今回の「WRX S4」の改良では、安全性や実用性の向上のほか、ハイパフォーマンス車としての価値がさらに高められている。

具体的に説明すると、まずはハイパフォーマンス車ならではと言える「大型リヤスポイラー」がメーカーオプションとして新たに設定されたことだ。スバルによると、走りの楽しさを高揚させるパーツを装着することによって高いパフォーマンス性を可視化し、ユーザーのスポーツマインドを刺激することが大きな目的という(ただし、今回試乗したクルマには「大型リヤスポイラー」は未装着だった)。

「STI Sport R EX」グレードにメーカーオプションとして設定されている大型リヤスポイラー。価格は、「レカロフロントシート」と合わせて286,000円(税込)

「STI Sport R EX」グレードにメーカーオプションとして設定されている大型リヤスポイラー。価格は、「レカロフロントシート」と合わせて286,000円(税込)

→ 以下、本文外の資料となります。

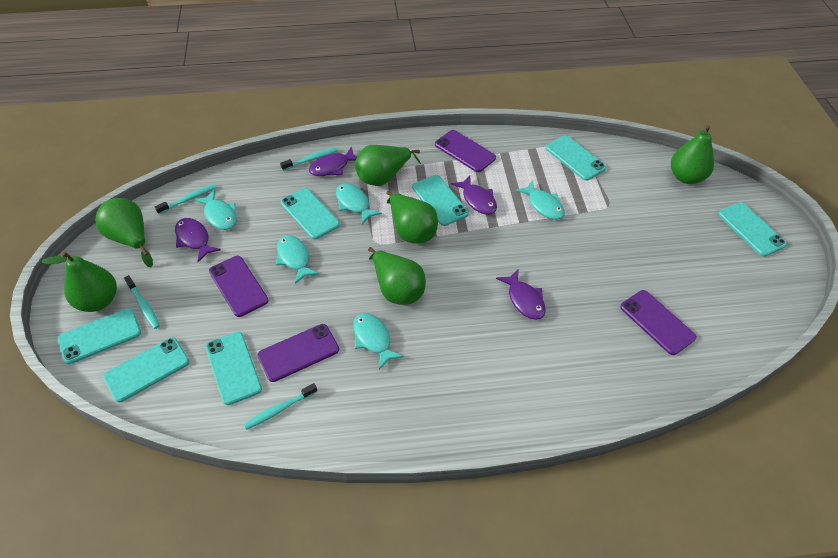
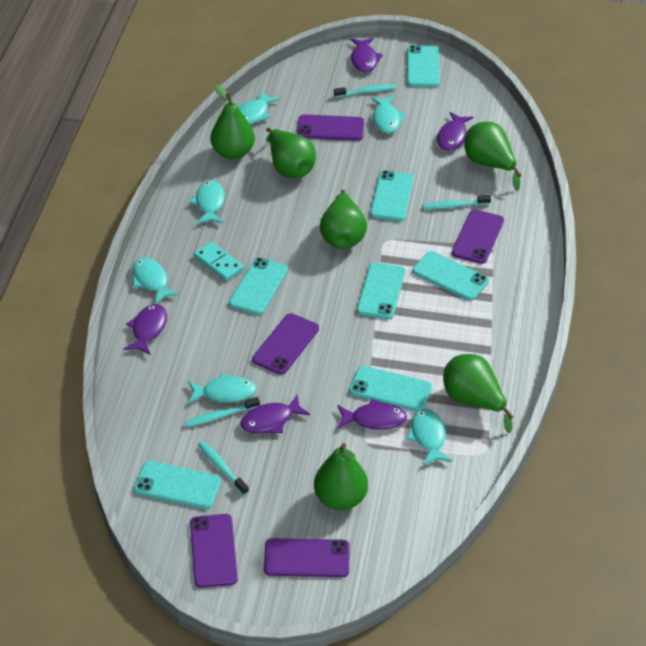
purple fish: 4 -> 5
purple phone: 4 -> 5
turquoise domino: 0 -> 1
turquoise fish: 5 -> 6

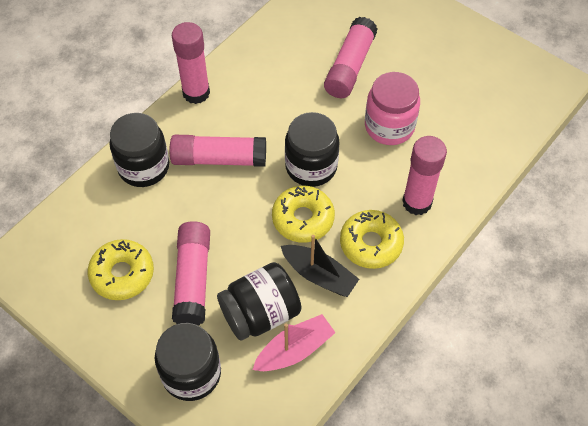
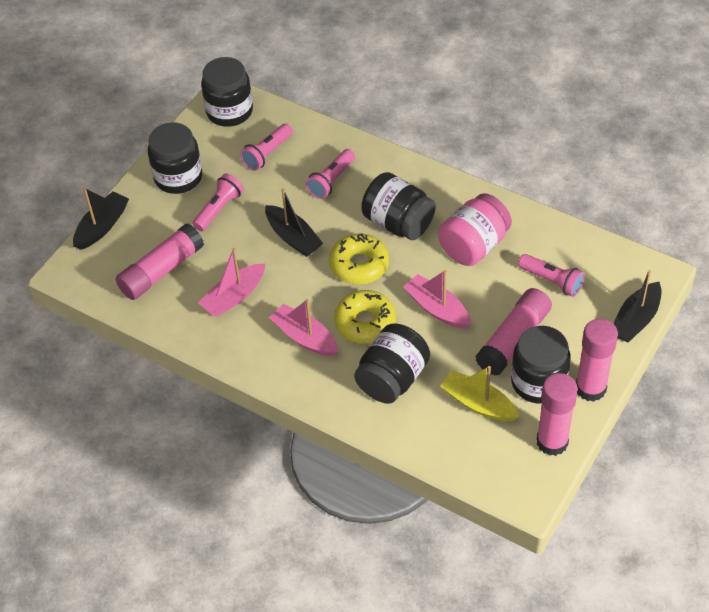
black boat: 1 -> 3
black jar: 4 -> 5
pink boat: 1 -> 3
pink flashlight: 0 -> 4
pink glue stick: 5 -> 4
yellow boat: 0 -> 1
yellow donut: 3 -> 2

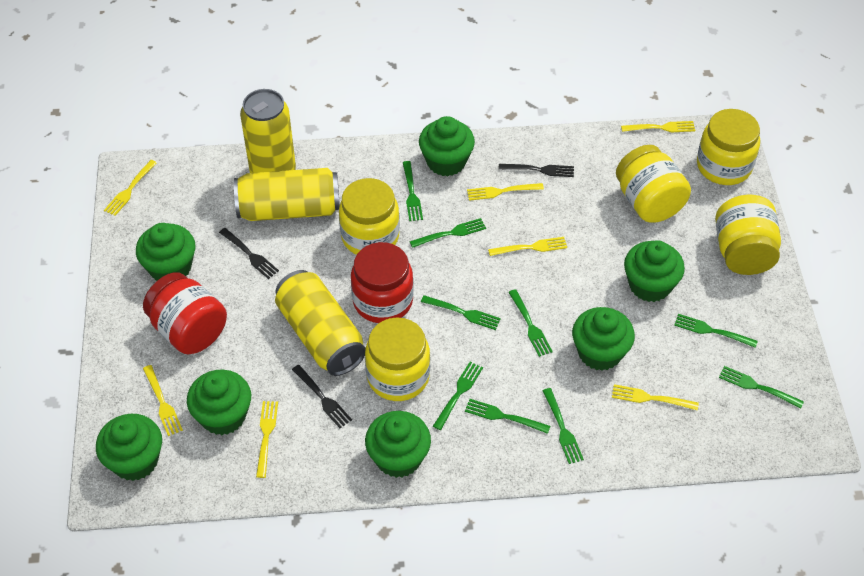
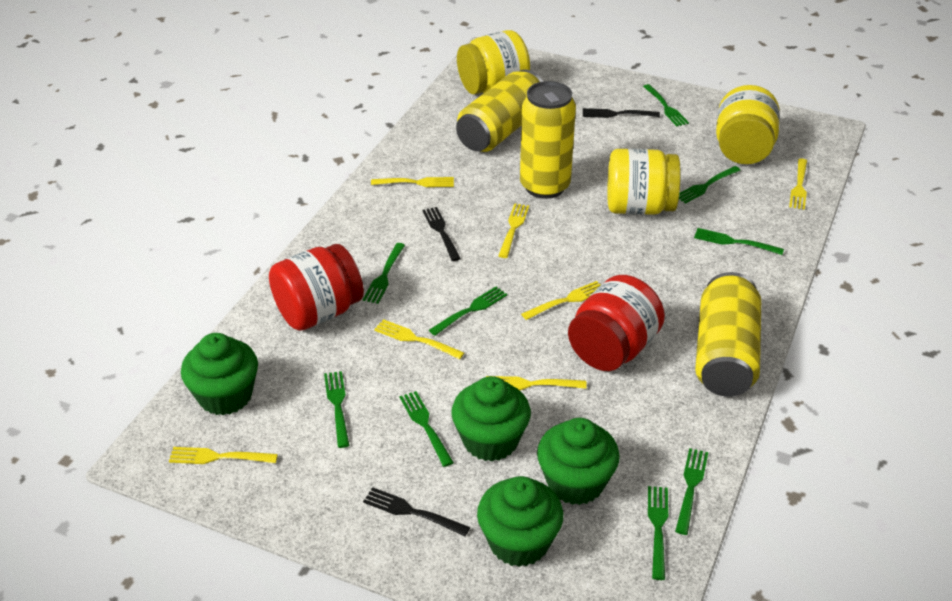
green cupcake: 7 -> 4
yellow jar: 5 -> 3

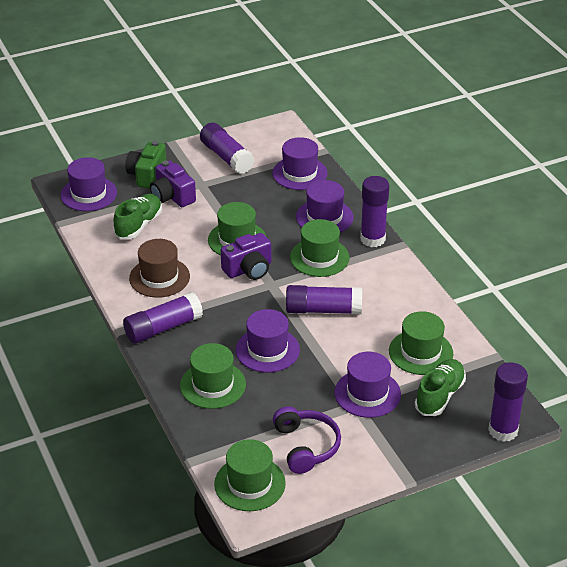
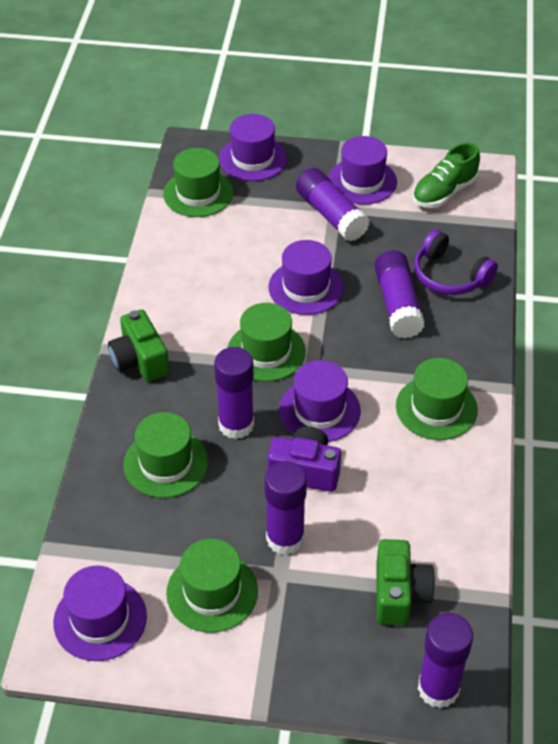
brown hat: 1 -> 0
green camera: 1 -> 2
green shoe: 2 -> 1
purple camera: 2 -> 1

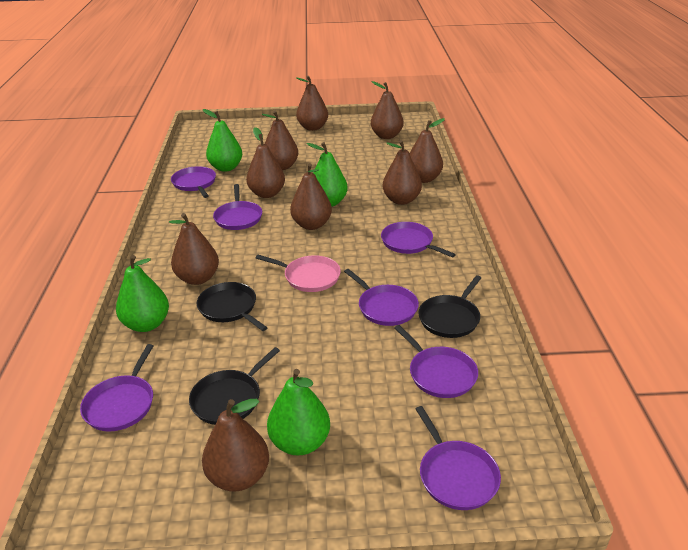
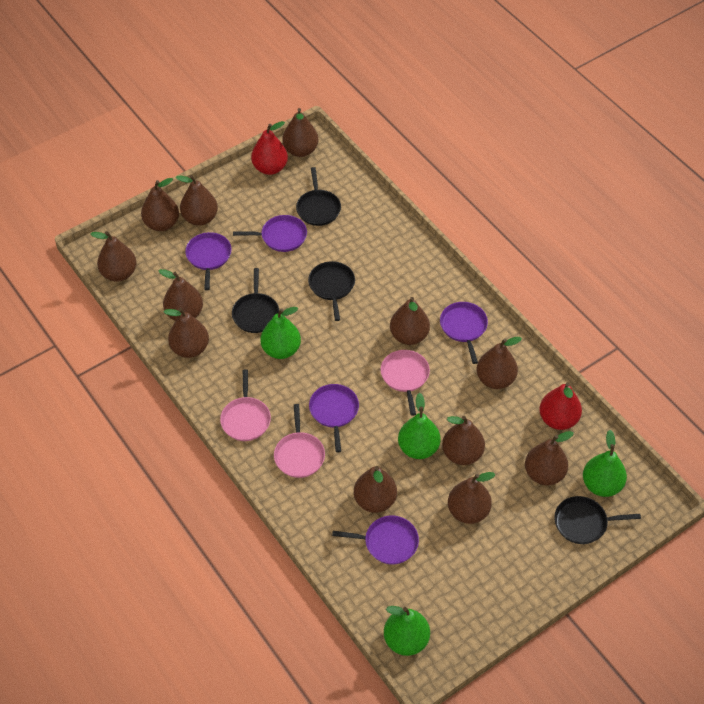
black pan: 3 -> 4
brown pear: 9 -> 12
pink pan: 1 -> 3
purple pan: 7 -> 5
red pear: 0 -> 2

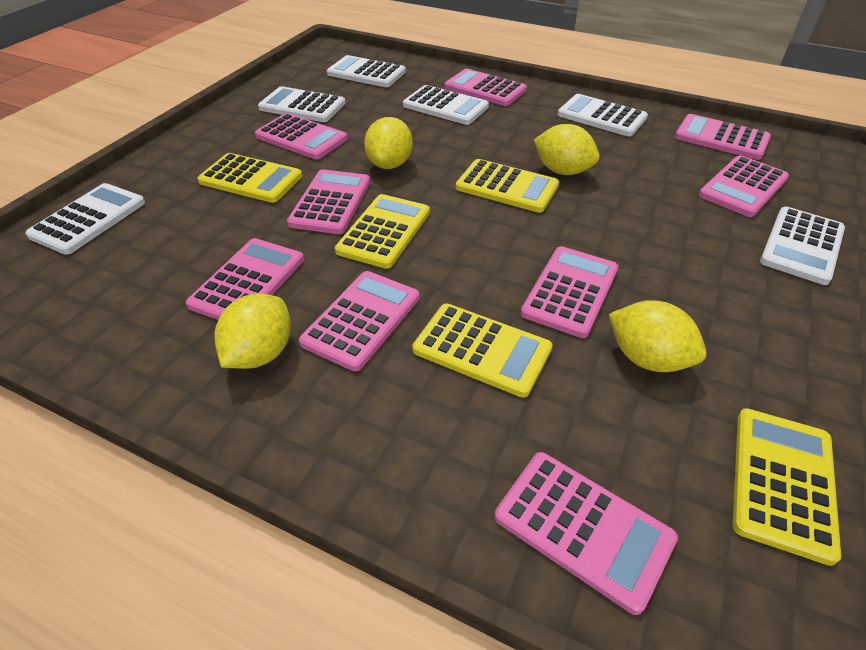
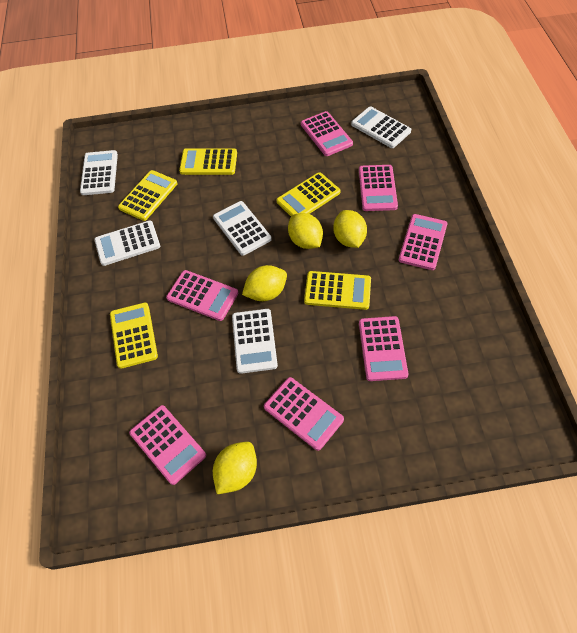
pink calculator: 9 -> 7
white calculator: 6 -> 5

安全性においては、「アイサイト」が新世代のものへと刷新されている。これまでのステレオカメラに加えて、新たに広角単眼カメラの追加によって、視野角がこれまでの約2倍の128度へ拡大。カメラの認識範囲が拡大されたことによって、従来よりも事故の回避をアシストできるシチュエーションが増えている。

さらに「デジタルマルチビューモニター」には、4つのカメラから取り込んだ映像を合成して車両の周囲360度を映し出す「3Dビュー表示」や、車速が15km/h未満のときにフロントビュー(車両前方と前側方の映像)とトップビュー(自車を上から見た映像)を自動で表示することで、画面表示を切り替えることなく車両周囲の安全を確認できる「AUTOモード」などが加わった。

また、実用面では専用チューニングの「ハーマンカードンサウンドシステム」が「STI Sport R EX」グレードに標準搭載されることによって、ハイクオリティーなサウンドを手軽に楽しめるようになった。

自制が必要なほどの、怒濤の加速

それでは、改めて「WRX S4」を長距離試乗した印象についてお伝えしたい。まず市街地においては、しっかりとした分厚いトルク(375Nm/2000-4800rpm)が低回転域から発生するので、低い速度域で運転していてもとても走りやすく感じられた。

一般的に、CVT搭載車は高燃費を目指すため、エンジン回転数をできるだけ上げないセッティングがなされる。しかし「WRX S4」は太いトルクのおかげで物足りなさを感じるようなことはまったくなく、非常にスムーズに走れるのだ。

そして、低回転から一気にアクセルペダルを踏み込むと、特に3,000rpmを超えたあたりから少し気の遠くなるほどの加速が怒涛のように始まり、アッという間に制限速度を超えようとしてしまう。「WRX S4」を市街地で乗るには、自制心が必要と思ってしまったほどだ。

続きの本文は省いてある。